Like flies, we're
going down
Let's cast an eye
around the doctors' surgery waiting room, in the idiot village of
Wesloggit and Batsmans Bottom:
Oh, look, there's an
interesting case:
Face the patient
straight on. Just below the neck, to the left, all is square, proper,
and looks as it should. To the right, the clavicle slopes away
alarmingly. See, there, how the hand trembles in pain. Notice the
loss of strength and movement, almost to the point of paralysis.
A typical case of
Ottley's shoulder, which, untreated, can lead to a chronic need to
retire hurt during an innings.
Who's that just
booking in with the receptionist? Why it's Mr Naughty:
This will be a long
consultation. Not because there's anything unusual going on with his
knees, other than years and years of the fair wear and tear a
lifetime playing sport will impose, but because it takes so long to
unwrap each, loving encased in braces, supports and bandages, until
the sufferer develops a stiff-legged gait, leading to the
description: Robocop disease.
Just coming out of
the nurses' room? There's AD:
NURSE: We've not
seen you for a long time.
AD: No. I've not
been well, you see.
His hands were fine,
until he held onto a catch, when the webbing between his fingers
split. Not used to it, you see. A painful and debilitating injury
that can take an age to heal, unless it's to his wallet-hand, which
sees little action in the normal course of everyday life.
We exit the surgery,
and there's Mr B O'S:
He carries a note in
his hand. It authorises the hospital to scan his knee, to see what,
exactly, is going on in there. They want to nip things in the bud.

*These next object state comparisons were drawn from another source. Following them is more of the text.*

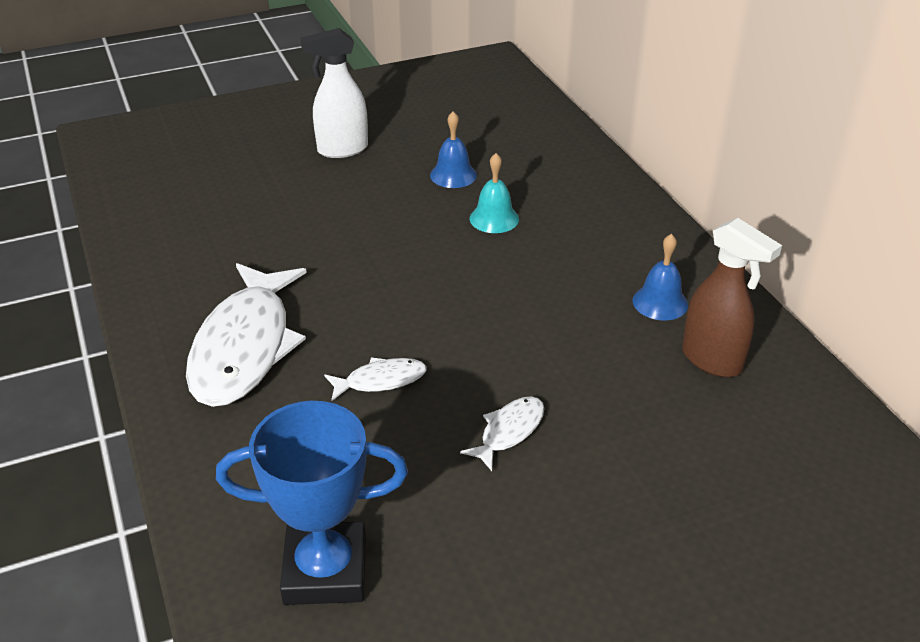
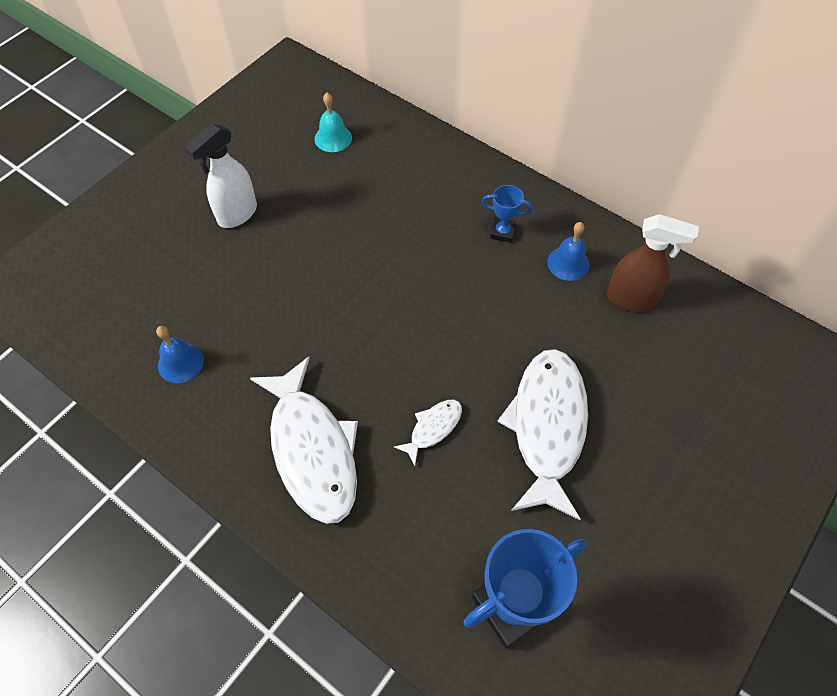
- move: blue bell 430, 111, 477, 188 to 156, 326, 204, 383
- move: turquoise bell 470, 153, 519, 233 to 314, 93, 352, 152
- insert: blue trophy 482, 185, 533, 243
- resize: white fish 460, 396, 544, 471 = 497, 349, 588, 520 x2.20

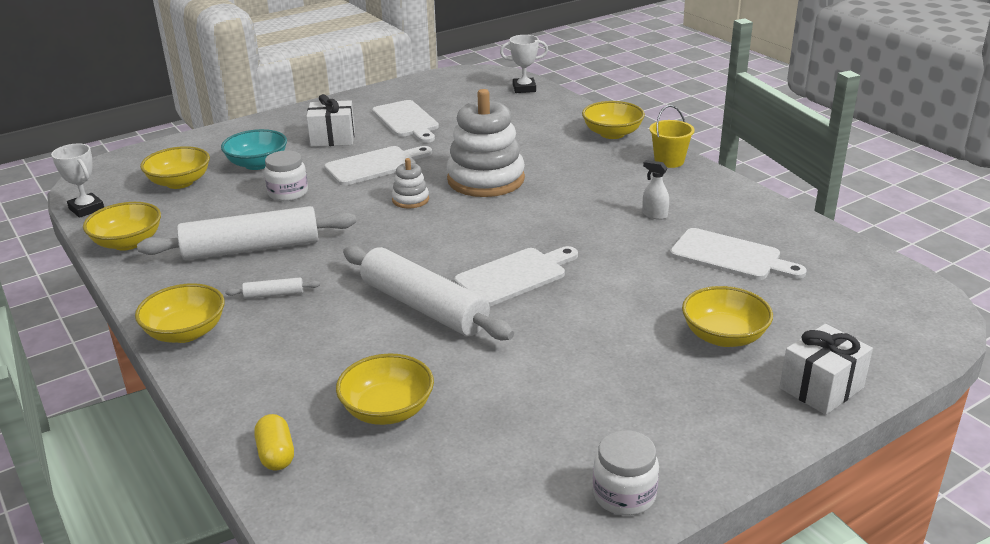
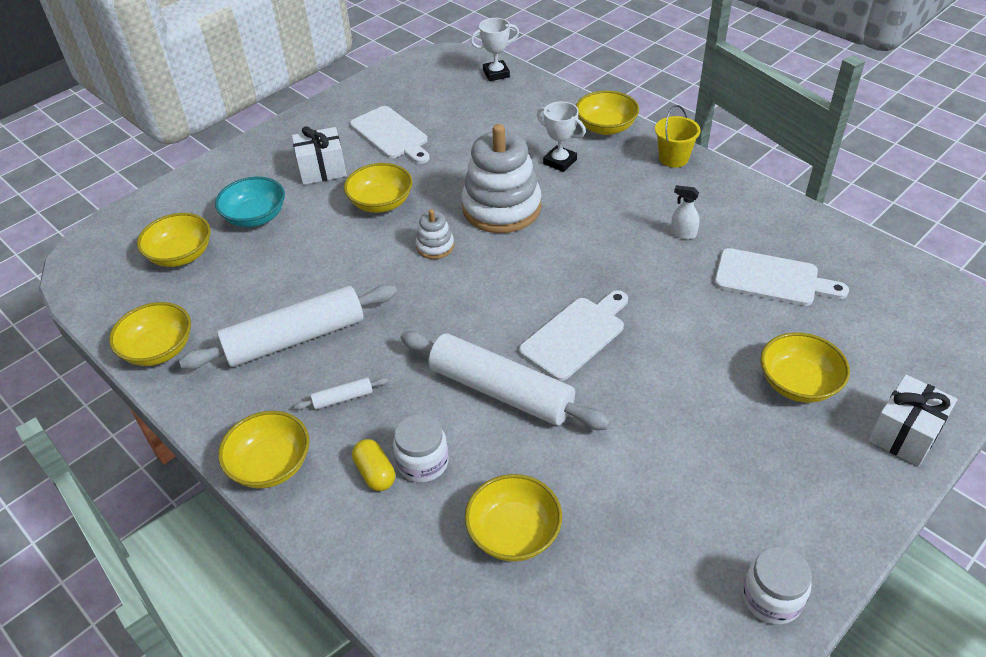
- replace: white cutting board 324, 146, 432, 186 to yellow bowl 344, 163, 413, 213
- move: yellow capsule 254, 414, 294, 471 to 352, 439, 395, 491
- move: white jar 264, 150, 308, 201 to 393, 414, 449, 483
- move: white trophy 51, 144, 104, 218 to 537, 101, 586, 172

Not for any medical reasons, but because with Mr Naughty and all,
there's a local shortage of knee supports, knee braces, and bandages.
As Mr B O'S makes
his way to the car park, he passes the pharmacy:
Nobby, G, and Istvan
emerge, each carrying a large carrier bag of painkillers. The owner
of the chemists, behind the glass door, sighs, shakes her head, and
flips the sign over to read “closed – out of stock”.
There's to be no
more home games without a team from St John ambulance either
(preferably) in attendance, or (at least) on standby.
The cliché says
that as you get older things take longer to heal, which is probably
true, but there's complications. Mental, physical and medical
complications. With age comes the ability to get injured in ever more
ways. The bizarre. The entirely unforeseeable. The obscure, and,
increasingly and annoyingly, the straightforward: “I was okay
yesterday, and this morning everything's all rubbish”. The
frightening thing is that, apparently, were it not for taking regular
exercise, the burden imposed on the NHS would somehow be increased.